Lu Xun (simplified Chinese: 鲁迅; traditional Chinese: 魯迅; pinyin: Lǔ Xùn) or Lu Hsün (Wade-Giles), was the pen name of Zhou Shuren (simplified Chinese: 周树人; traditional Chinese: 周樹人; pinyin: Zhōu Shùrén; Wade–Giles: Chou Shu-jen) (September 25, 1881 – October 19, 1936), one of the major Chinese writers of the 20th century. Considered by many to be the leading figure of modern Chinese literature, he wrote in baihua (白話) (the vernacular) as well as classical Chinese. Lu Xun was a fiction writer, editor, translator, critic, essayist and poet. In the 1930s he became the titular head of the Chinese League of the Left-Wing Writers in Shanghai.

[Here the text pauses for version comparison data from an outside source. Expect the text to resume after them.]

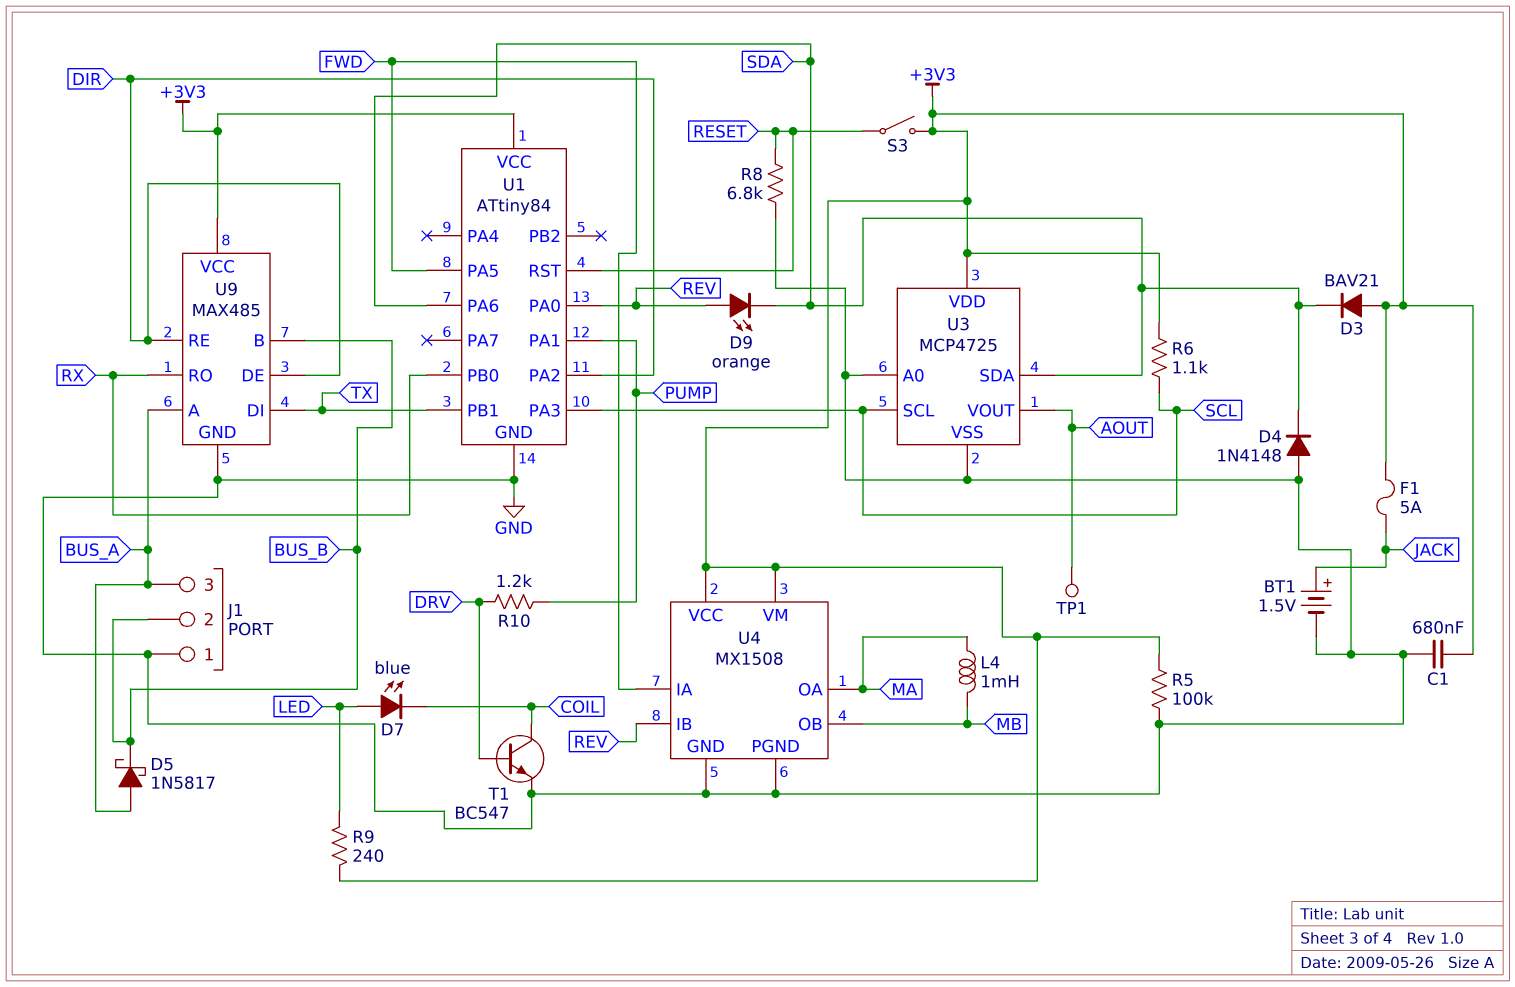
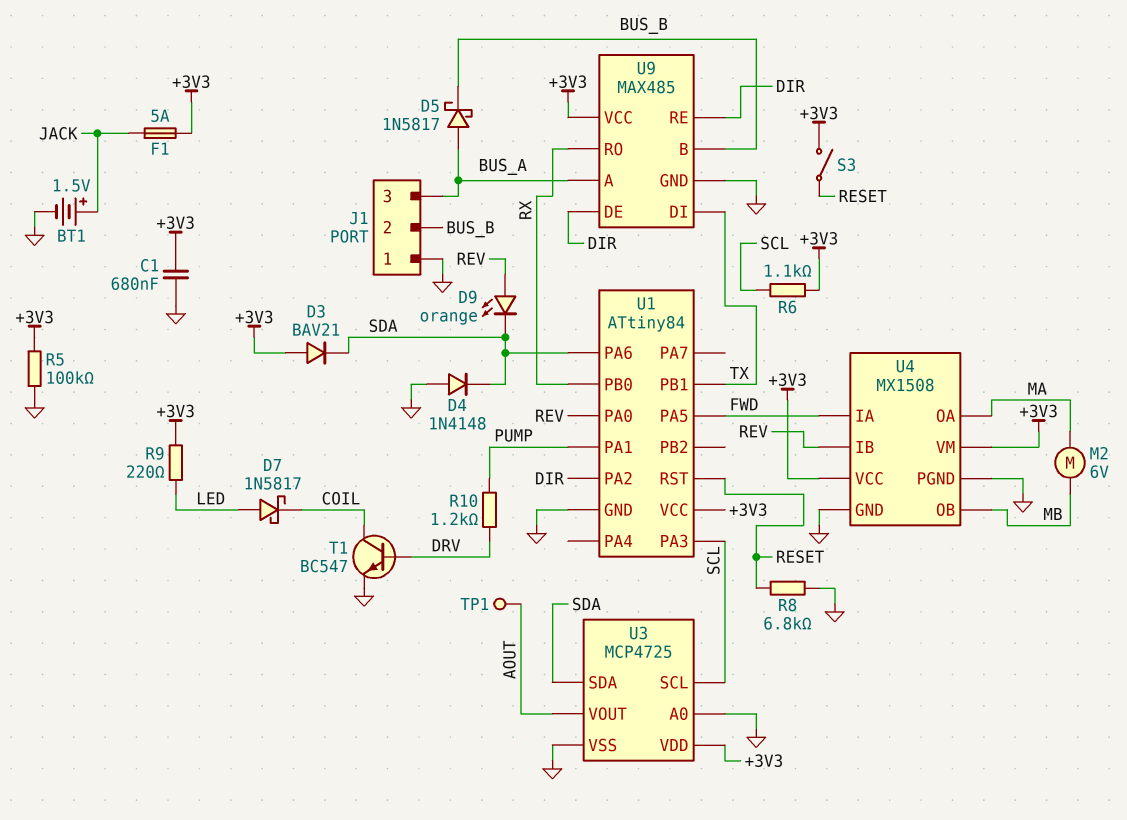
D7: LED blue (A LED, K COIL) -> schottky 1N5817 (A LED, K COIL)
L4: 1mH (MA, MB) -> none
M2: none -> motor 6V (MA, MB)
R9: 240 (+3V3, LED) -> 220 (+3V3, LED)

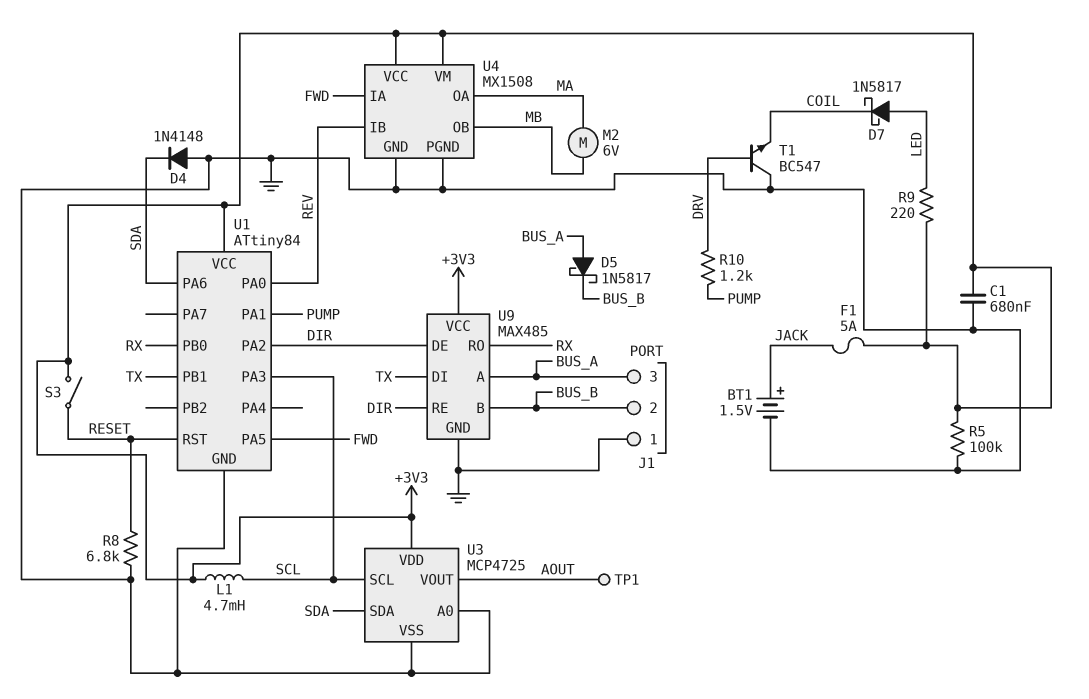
D3: diode BAV21 (A +3V3, K SDA) -> none
D9: LED orange (A REV, K SDA) -> none
L1: none -> 4.7mH (+3V3, SCL)
R6: 1.1k (+3V3, SCL) -> none
T1: NPN BC547 (B DRV, C COIL, E GND) -> NPN BC547 (B DRV, C GND, E COIL)

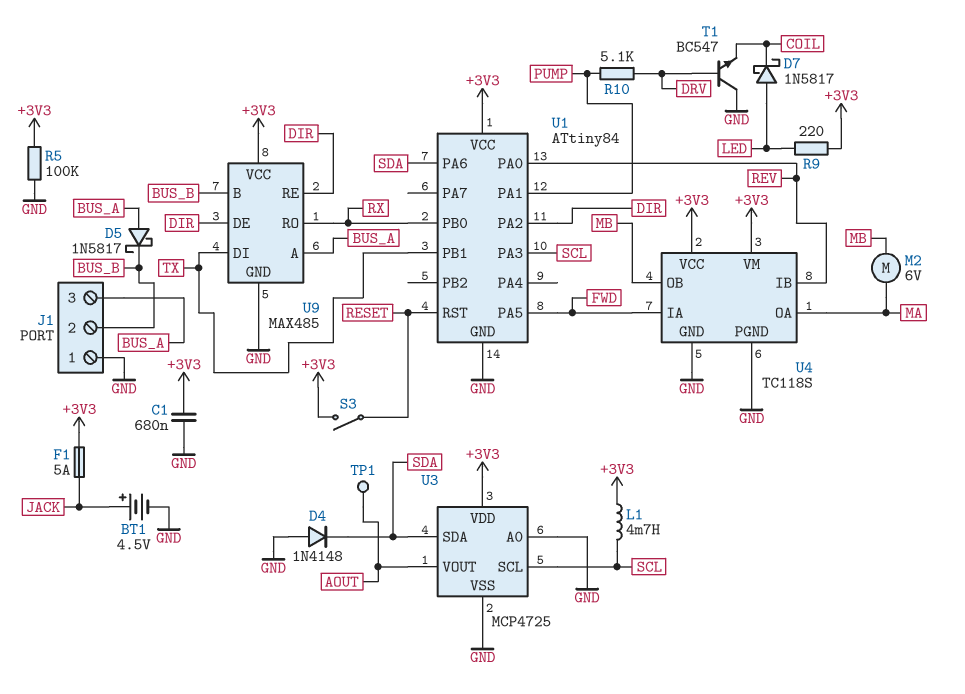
BT1: 1.5V (plus JACK, minus GND) -> 4.5V (plus JACK, minus GND)
R8: 6.8k (GND, RESET) -> none
R10: 1.2k (DRV, PUMP) -> 5.1k (DRV, PUMP)
U4: MX1508 -> TC118S

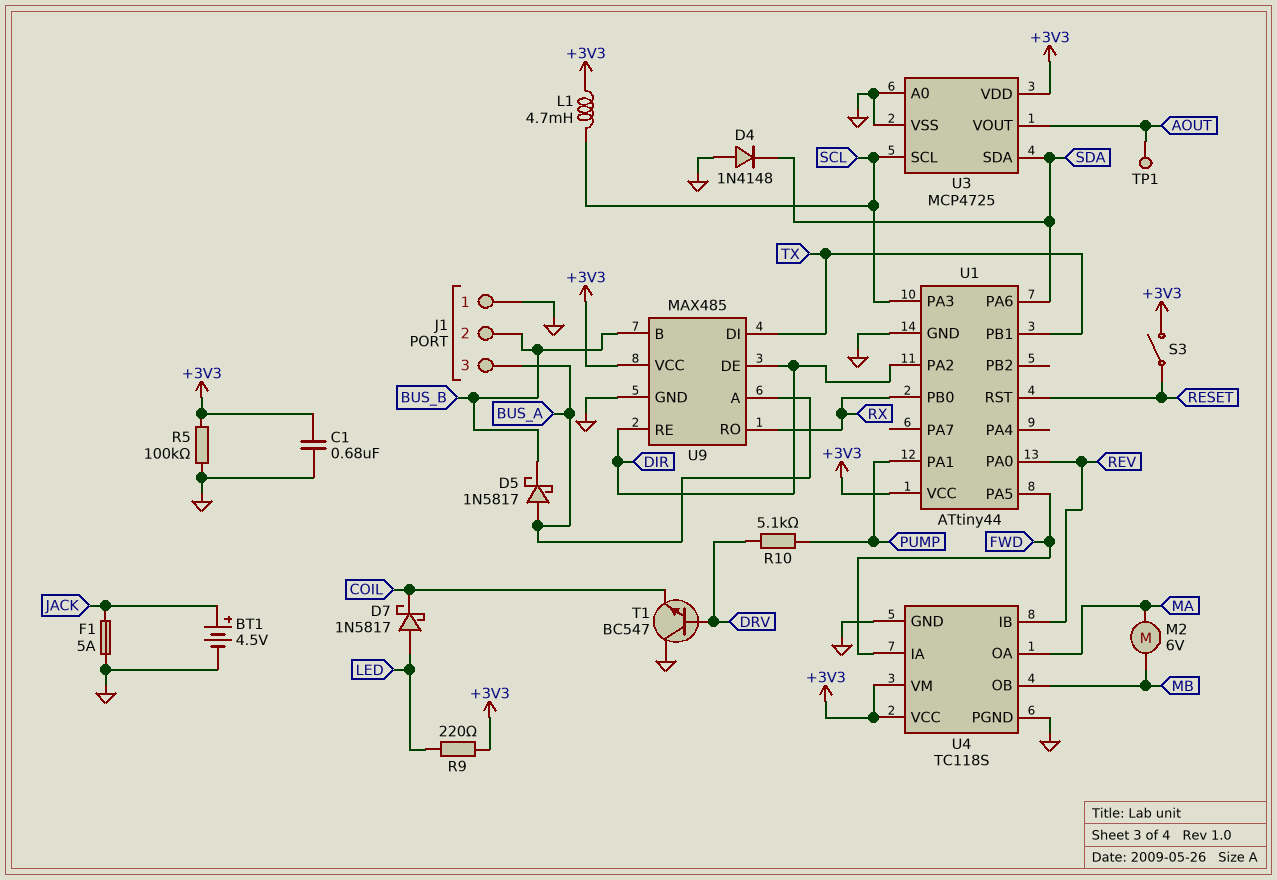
F1: 5A (+3V3, JACK) -> 5A (GND, JACK)
U1: ATtiny84 -> ATtiny44

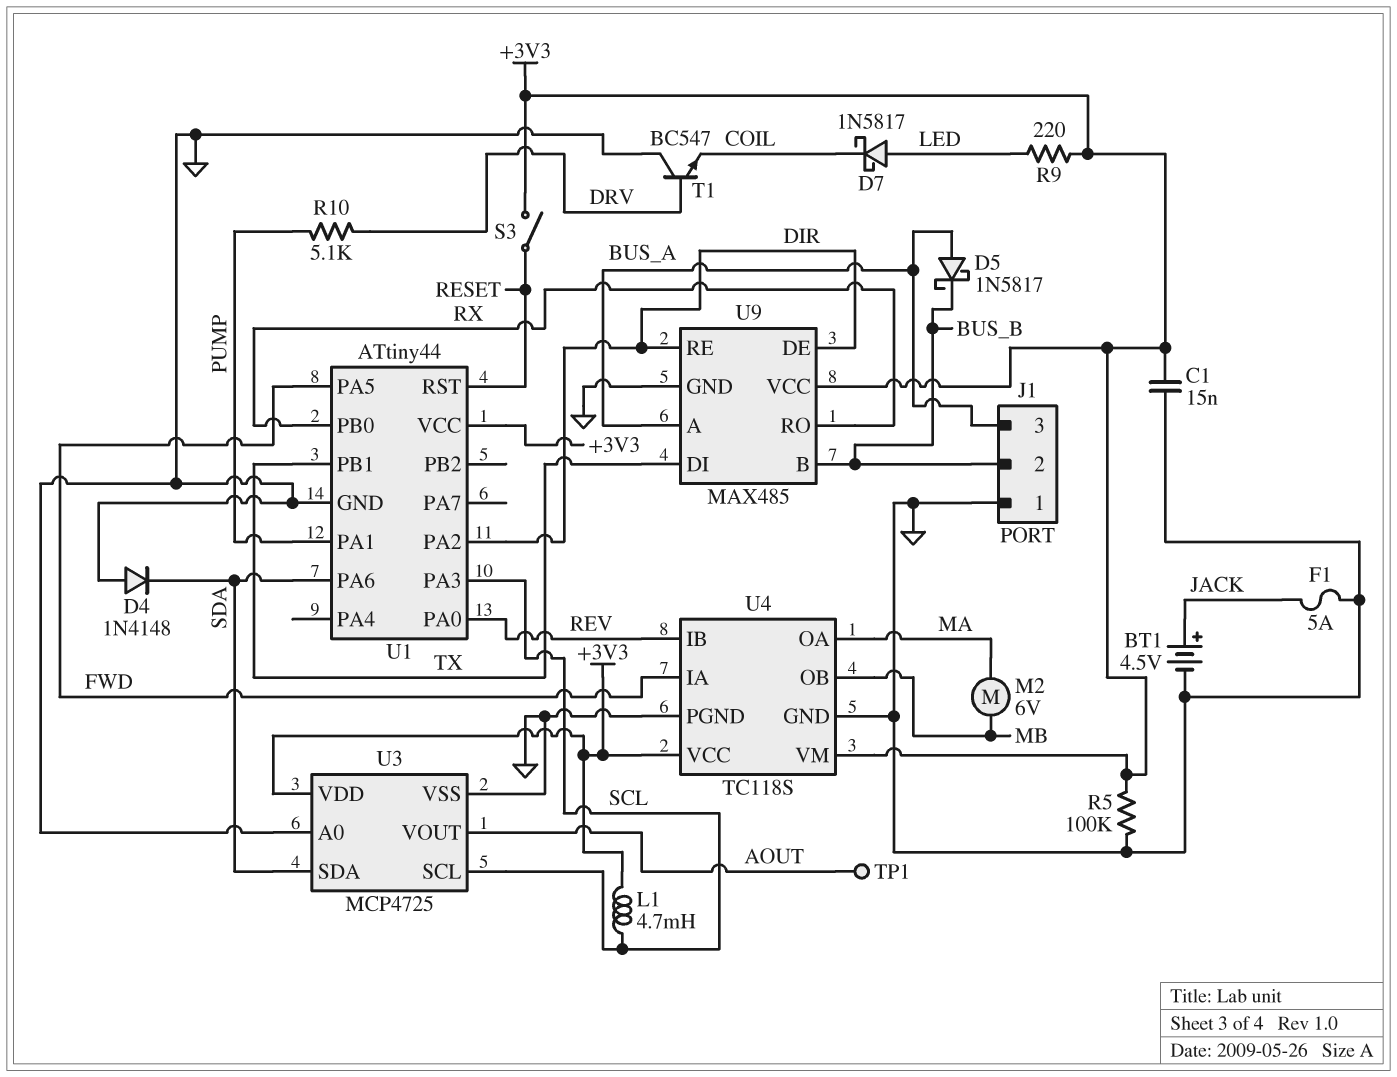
C1: 680nF (+3V3, GND) -> 15nF (+3V3, GND)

Lu Xun's works exerted a very substantial influence after the May Fourth Movement to such a point that he was highly acclaimed by the Communist regime after 1949. Mao Zedong himself was a lifelong admirer of Lu Xun's works. Though sympathetic to the ideals of the Left, Lu Xun never actually joined the Chinese Communist Party. Like many leaders of the May Fourth Movement, he was primarily a liberal.
Lu Xun's works became known to English readers through numerous translations, beginning in 1960 with Selected Stories of Lu Hsun translated by Yang Hsien-yi and Gladys Yang. More recently, in 2009, Penguin Classics published a complete anthology of his fiction titled The Real Story of Ah-Q and Other Tales of China: The Complete Fiction of Lu Xun which the scholar Jeffrey Wasserstrom said "could be considered the most significant Penguin Classic ever published."